左脳か右脳か

右脳と左脳の働きについて、お聞きになったことがおありかと思います。右脳は感性、言語、芸術、詩、宗教・・・などに関わり、左脳は理性、思惟、計算・・・などの働きをするというものです。右脳は主観的、左脳は客観的であるともいいます。こう聞くと、人間は、二つの脳を操る生き物として創造されたかのように思えてしまいます。
これまで、理性的な働きをする左脳を、感性的な右脳の上に置く傾向がありました。右脳が導いたことも、左脳が客観的に認めなければ、受け入れられないとするのです。入学試験や学校教育でのテストも、左脳の能力判定が中心です。右脳の判断は高く評価されてはきませんでした。
かつて西欧では、左脳が中心的な働きをするとされ、さらには左脳が唯一の働きであるかのようになりました。その結果、学者や思想家は、聖書を人間の理性で受け入れられる部分と、そうではない部分の二つに分けるようになったのです。祈りについても、霊的平安や勇気を求める祈りはOKですが、神の国が地にも来るようにという祈りはNOでした。奇跡の記事はもちろんNOです。倫理的な教えも、理性で認められる命令と認められない命令に分けました。そして、理性で受け入れられる箇所は黒、受け入れられない箇所は赤で印刷した聖書も登場したのです。左脳礼賛、理性万歳の、ばかげた時代でした。
 しかし、最近の研究では、右脳が主導権を握り、感性が判断を導くという結果が出たそうです。左脳は、右脳が下した判断を数字的に処理し、整える働きをするのです。
聖書は、左脳的に読解し、理解し、説明できればいいものではありません。
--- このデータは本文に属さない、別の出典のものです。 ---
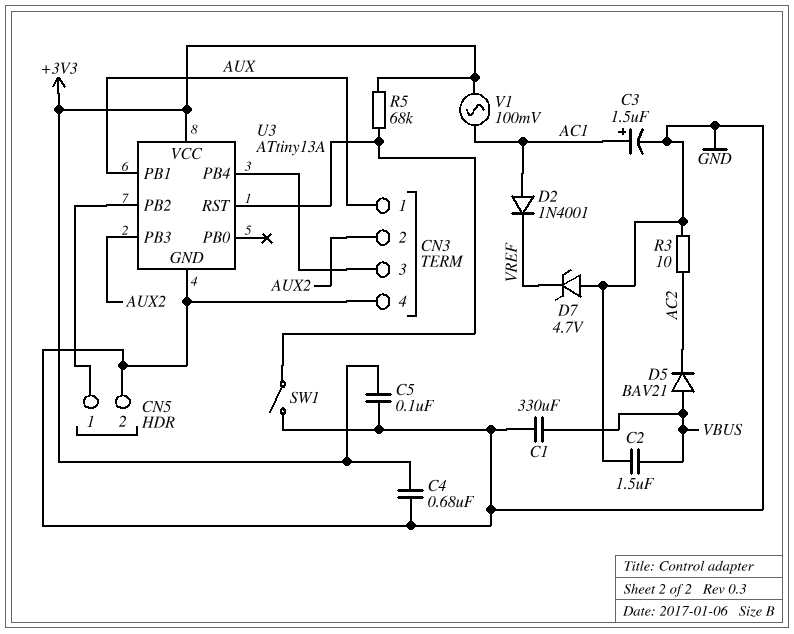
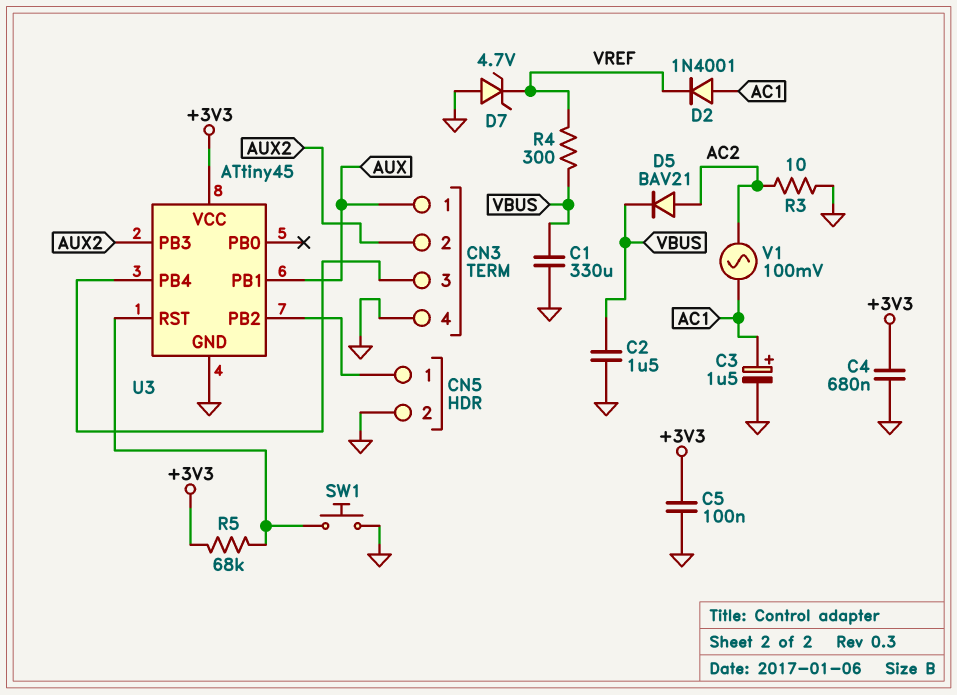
D5: diode BAV21 (A VBUS, K AC2) -> diode BAV21 (A AC2, K VBUS)
R4: none -> 300 (VBUS, VREF)
SW1: switch (GND, U3/RST) -> button (GND, U3/RST)
U3: ATtiny13A -> ATtiny45
V1: AC 100mV (+3V3, AC1) -> AC 100mV (AC1, AC2)

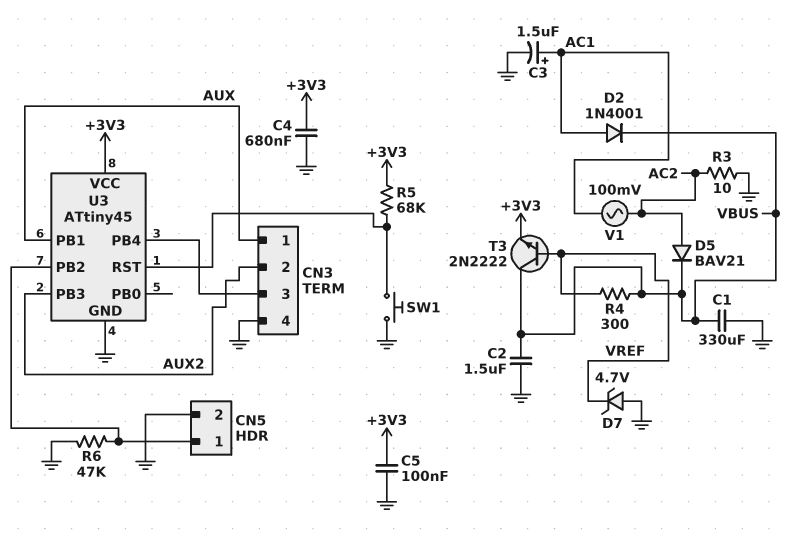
D2: diode 1N4001 (A AC1, K VREF) -> diode 1N4001 (A AC1, K VBUS)
R6: none -> 47k (CN5/1, GND)
T3: none -> NPN 2N2222 (B VREF, C VBUS, E +3V3)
私たちは右脳的に、感性(感情)の喜びをもって、主の創造の働きと計画に参加するのです。それが、神のかたちに造られ、「治めよ、支配せよ」と命じられた意味です。右脳に感謝、感性万歳です(N.T.Wright,”SURPRISED BY SCRIPTURE” IVP2004)。
「いや、私は右脳も左脳もどちらも自信ない」と言われる方もおられるかもしれません。しかし、人間は、二つの脳だけを操る生き物として創造されたのではなく、手も足も、体全体を働かせるものとして生かされています。そうして主に仕えるとき、意識せずとも、両脳をともにしっかり働かせています。